Authors: Ethan Risso
“What happened?” Connor asked, his back against the wall.
Gawain shook his head. “I only woke when I heard the commotion.”
“I need to find my uncle.” He looked down the hall, both directions. “And Rhodri.”
“I must reach my father.”
He saw the worry on Gawain’s face. “Go. Find your father. I will be all right.”
Gawain stared at him for a moment. “No. I will help you find your brother and the high king.
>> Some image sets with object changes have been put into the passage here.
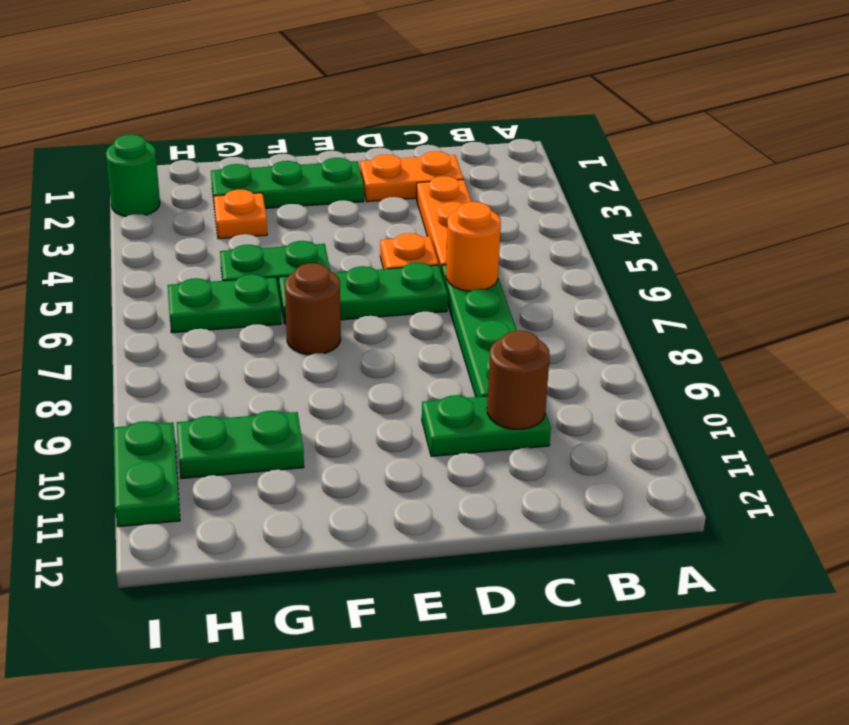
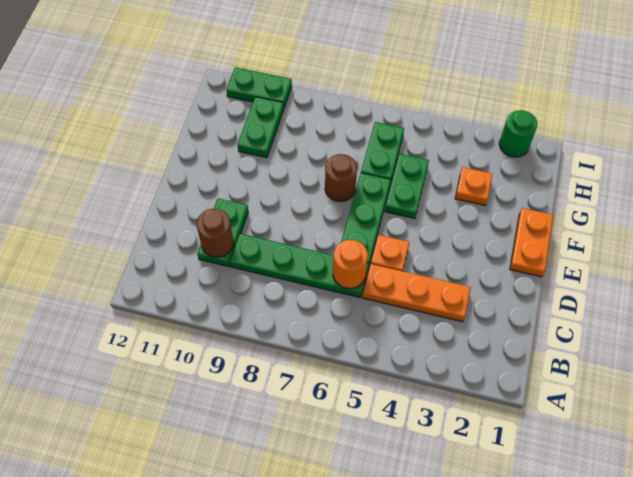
orange plate C2:D2 level 1 -> orange plate E1:F1 level 1
green plate E2:G2 level 1 -> none

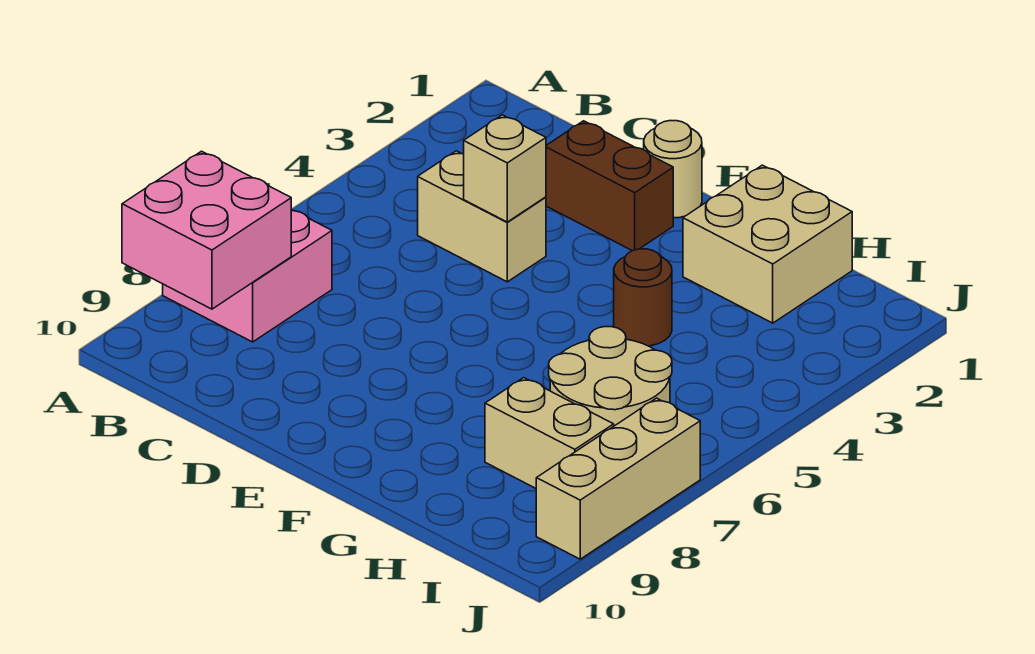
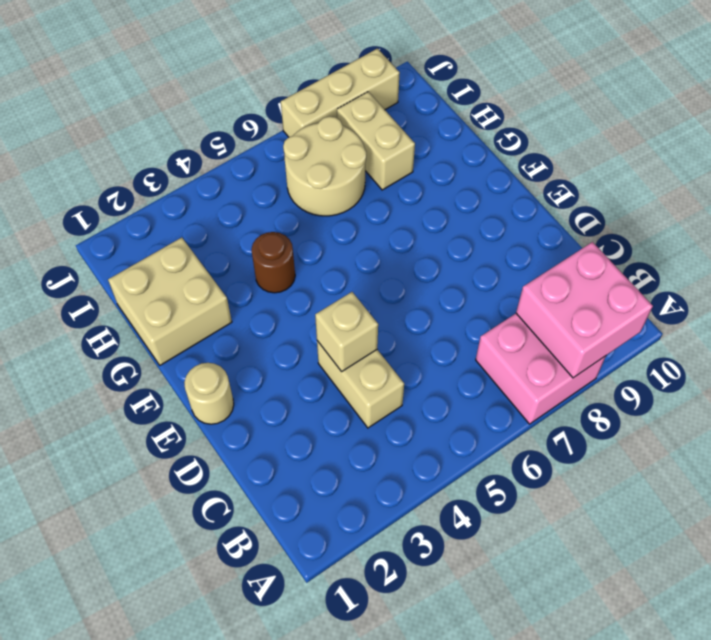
brown brick D2:E2 level 1 -> none

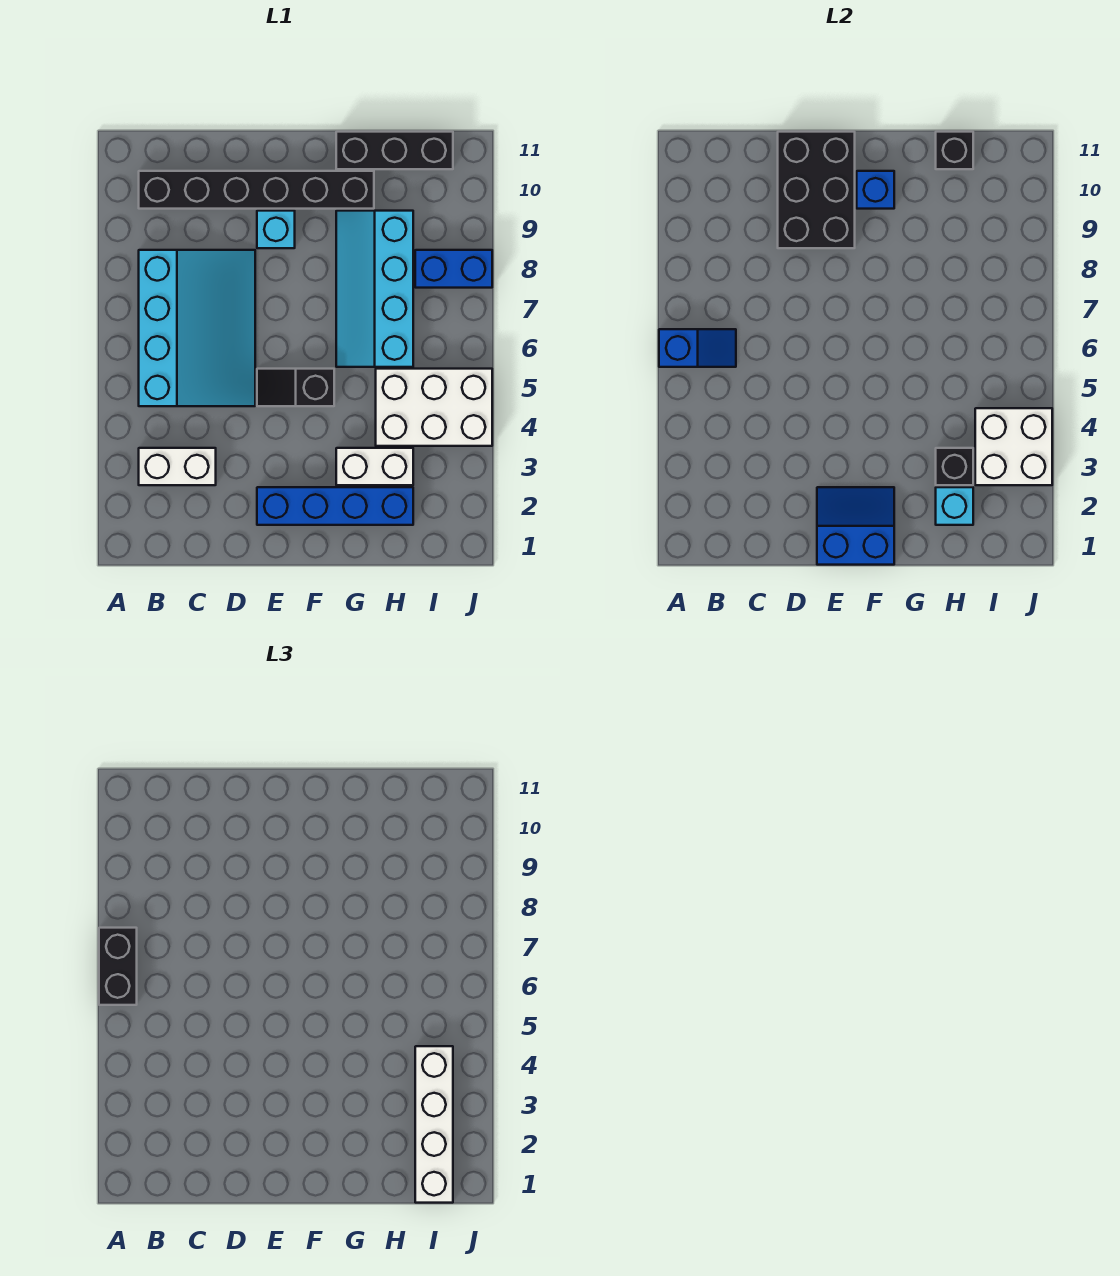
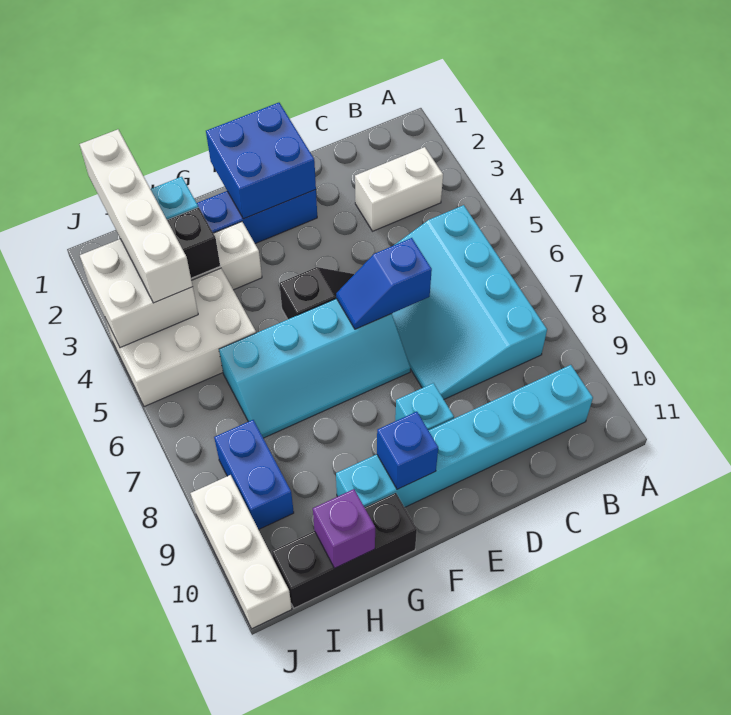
blue slope A6:B6 level 2 top A -> blue slope D6:E6 level 2 top D
black brick A6:A7 level 3 -> none
black brick B10:G10 level 1 -> cyan brick B10:G10 level 1
black brick D9:E11 level 2 -> none
blue slope E1:F2 level 2 top 1 -> blue brick E1:F2 level 2
cyan slope G6:H9 level 1 top H -> cyan slope E6:H7 level 1 top 6
black brick H11 level 2 -> purple brick H11 level 2
blue brick I8:J8 level 1 -> blue brick I8:I9 level 1
none -> white brick J9:J11 level 1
It would not be proper for the son of Duke Gweliwch not to fight for his king’s protection.”
“The dormitories are this way,” he said as he led Gawain down the hall toward the spiral stairs.
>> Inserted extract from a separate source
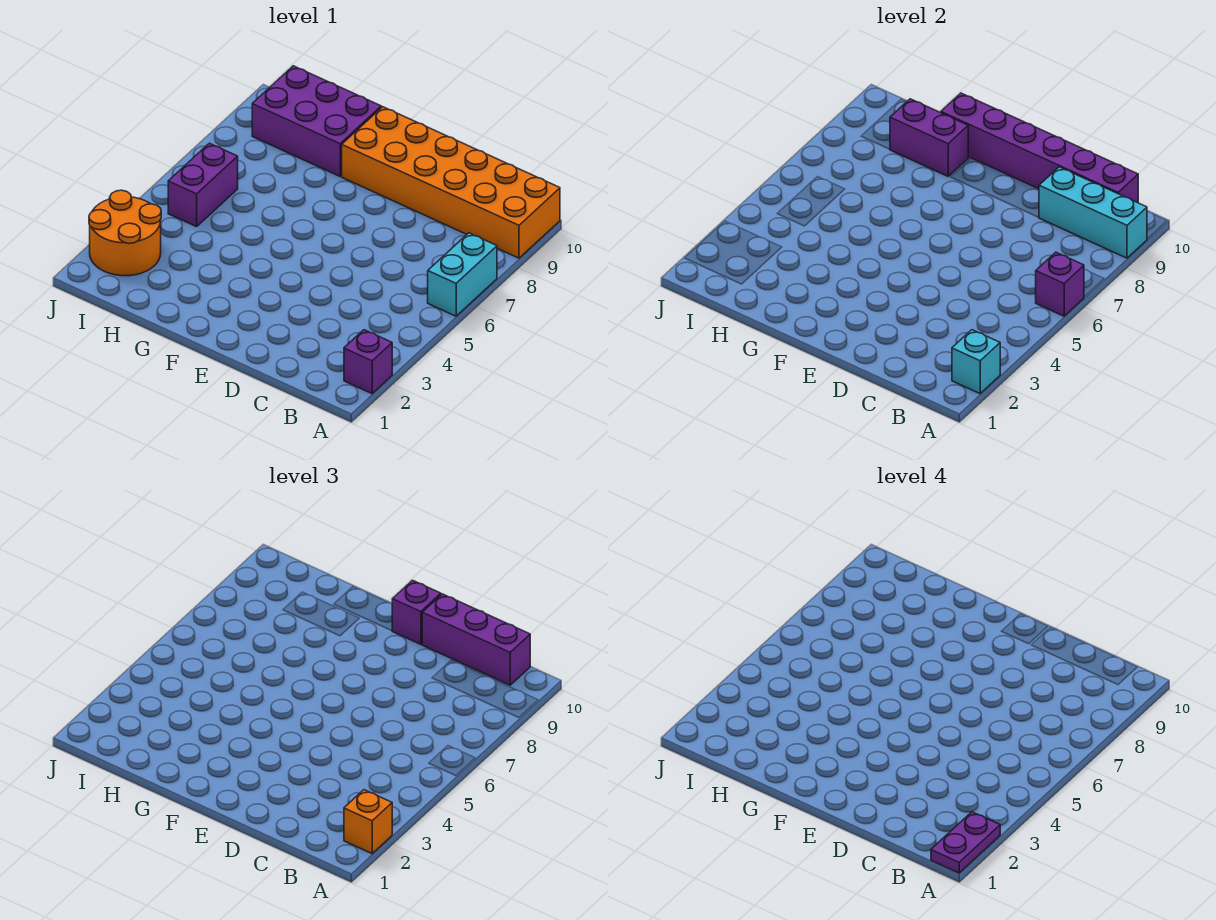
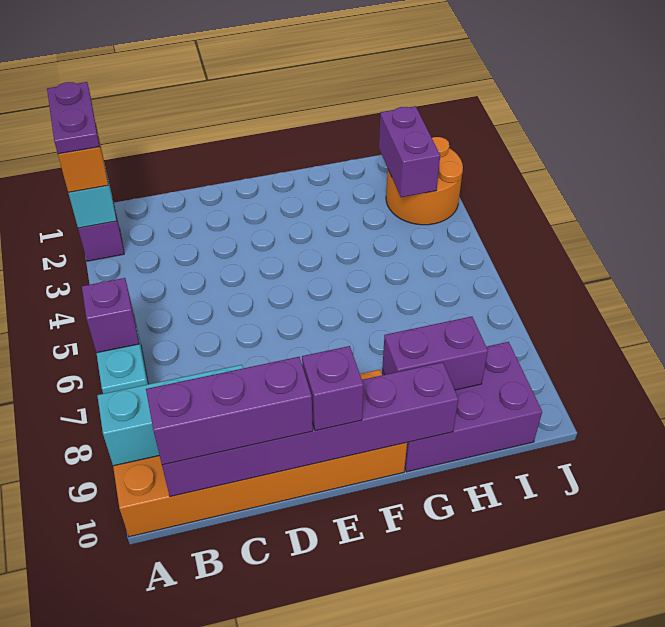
purple brick I5:I6 level 1 -> purple brick I2:I3 level 2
“Wait.” Gawain pulled at his shoulder, whispering. “Listen.”
Connor looked toward the stairs. He heard the slow creaking of the wooden door below.
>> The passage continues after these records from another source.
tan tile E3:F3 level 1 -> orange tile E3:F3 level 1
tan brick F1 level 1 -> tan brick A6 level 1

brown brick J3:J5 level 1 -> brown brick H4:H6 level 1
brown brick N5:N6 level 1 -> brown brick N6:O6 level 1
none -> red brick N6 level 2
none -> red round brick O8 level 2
“Back!” Gawain snagged Connor’s sleeve as the door exploded in a flurry of splinters. Their legs tangled, and they tumbled against the wall. Boots thundered up the stairs. Gawain pushed him back, drawing his sword. “Run!”
Connor spun on his heel. His fingers clawed at the wall. He dashed down the corridor toward his uncle’s quarters until he reached the top of the central staircase.
More rushing footsteps. More screaming.
Connor skidded to a halt. He staggered backward, side-stepped and clung to the wall until the noises died away. He needed something—anything!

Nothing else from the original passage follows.